378 S.W.2d 570, 1964 Mo. LEXIS 790
CourtSupreme Court of Missouri
DecidedApril 13, 1964
Docket49900
StatusPublished
Cited by40 cases

This text of 378 S.W.2d 570 (Dyer v. Globe-Democrat Publishing Co.) is published on Counsel Stack Legal Research, covering Supreme Court of Missouri primary law. Counsel Stack provides free access to over 12 million legal documents including statutes, case law, regulations, and constitutions.

Bluebook
Dyer v. Globe-Democrat Publishing Co., 378 S.W.2d 570, 1964 Mo. LEXIS 790 (Mo. 1964).

Opinion

ELMO B. HUNTER, Special Judge.

Plaintiff-appellant, J. Raymond Dyer, a St. Louis City attorney, brought suit against the Globe-Democrat Publishing Co., (Globe) a corporation, defendant-respondent, for $100,000 actual damages and $100,-000 punitive damages allegedly resulting from a newspaper editorial of March 15, 1957, libeling plaintiff.
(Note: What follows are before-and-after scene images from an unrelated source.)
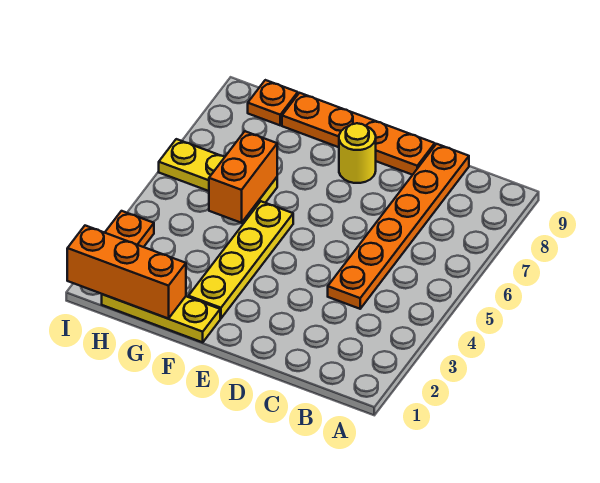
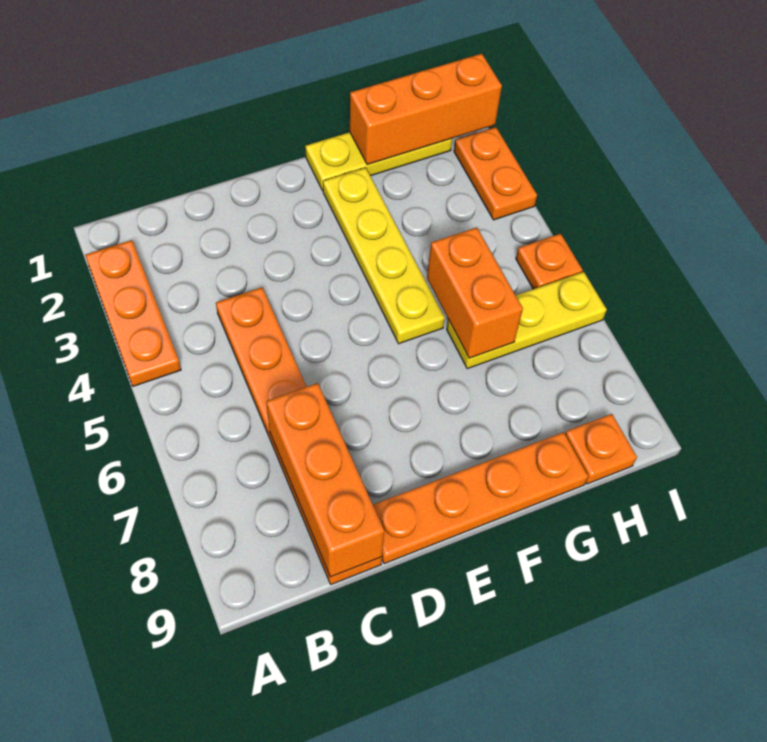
none -> orange plate A2:A4 level 1
none -> orange brick C7:C9 level 2
yellow round brick E8 level 1 -> none
none -> orange plate I5 level 1

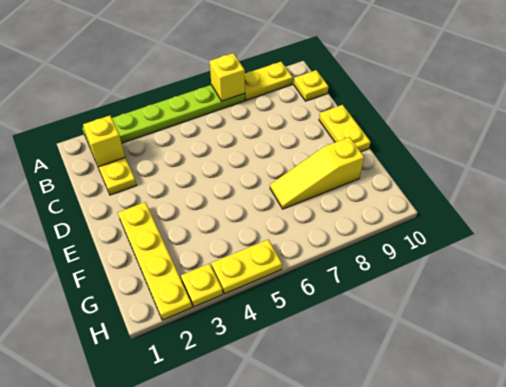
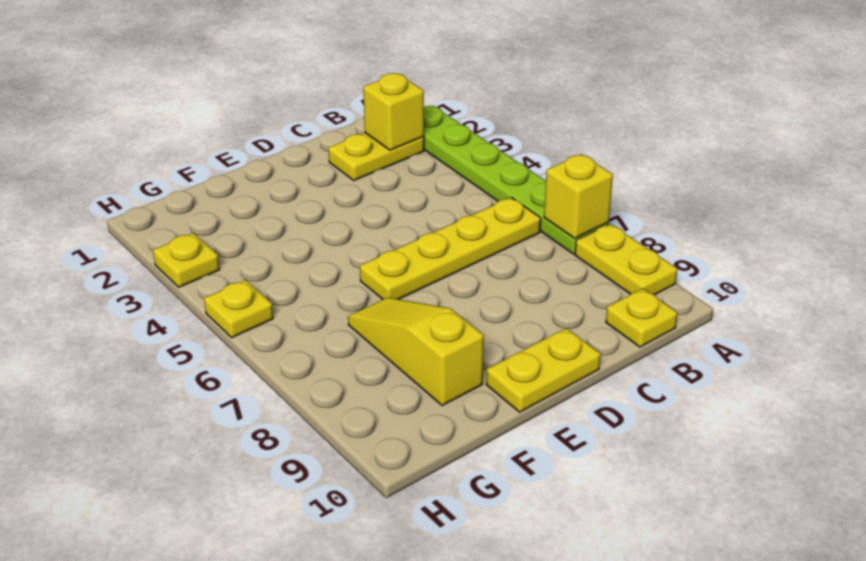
yellow plate E2:H2 level 1 -> yellow plate B6:E6 level 1
yellow plate H4:H5 level 1 -> yellow plate H5 level 1

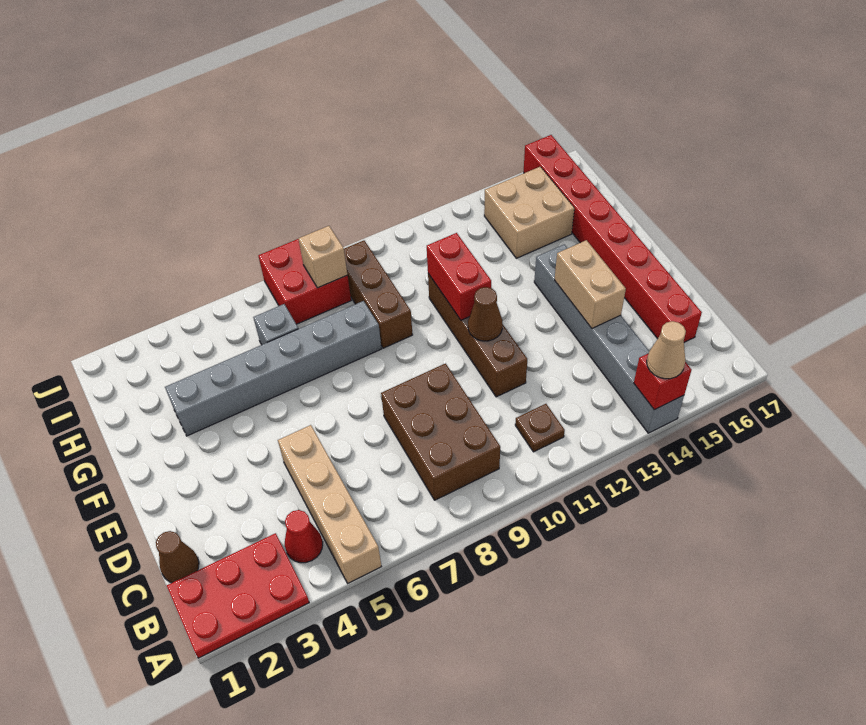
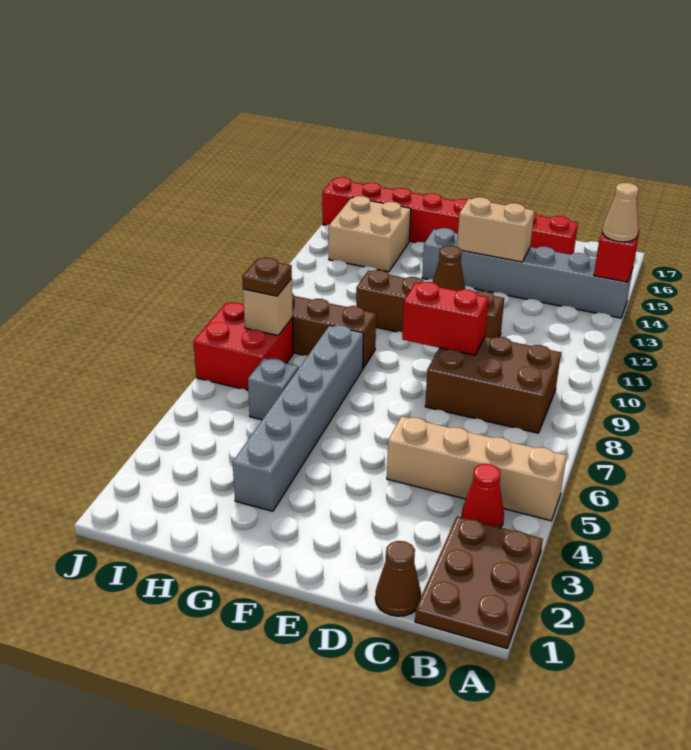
red plate A1:B3 level 1 -> brown plate A1:B3 level 1
brown plate B11 level 1 -> brown plate I8 level 3
red brick F11:G11 level 2 -> red brick D9:E9 level 2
The editorial read:

“Getting Your Name in Print”
“J. Wesley McAfee, president of Union Electric Company, was a long time lowering the boom on J. Raymond Dyer, St. Louis attorney, but Dyer finally got his comeuppance.
“Attorneys, by fiat of the American Bar Association, cannot purchase said advertising. They get around this quaint restriction in the ways which Alice would only describe as curiouser and curiouser.
“Some stand on their head in the lobby of the Metropolitan Opera Company. Others nuzzle close to their clients when the photographer approaches. Some sue public utilities.
“Dyer conceived the idea, for reasons best known to himself of getting into a fracas with the Union Electric Company. His daughter, who is a college student, began compiling lists, with the city’s city desks well alerted in advance to her every movement. Union Electric was a bad investment, said Dyer, who promptly confirmed this fact by buying more stock in his own account.
“Mr. Dyer stands convicted by his own words, as Mr. McAfee testified in Washington. In an article in the Harvard Law Review, Dyer stated that ‘the game (proxy contesting) is becoming more and more popular. It is a gamble, of course, but if you win it, it can be highly lucrative. Much more lucrative than the average contingent fee damage suit. For, just as in political *573 contests, to the victor belong the spoils.’ End of quote.
“The fact that these battles are enormously expensive to the company- — that is, the stockholders — apparently concerns Mr. Dyer very little. The important thing, apparently, is for him to get his name in print, and we are glad to oblige J. Raymond Dyer to that extent.”

The defendant counterclaimed for $1,500 actual damages and $100,000 punitive damages allegedly resulting from a federal court case (J. Raymond Dyer v. Globe-Democrat Publishing Company and others, No. 57 C 213(3)) claimed to have been unsuccessfully and maliciously prosecuted by plaintiff against defendant.

The case before us previously has been tried to a jury which was unable to agree on a verdict and the court declared a mistrial. On this, the second trial, at the close of all the evidence the claim and counterclaim were submitted to the jury which found for defendant on plaintiff’s claim of libel, and for plaintiff on defendant’s counterclaim. Judgment was entered accordingly, and plaintiff has appealed.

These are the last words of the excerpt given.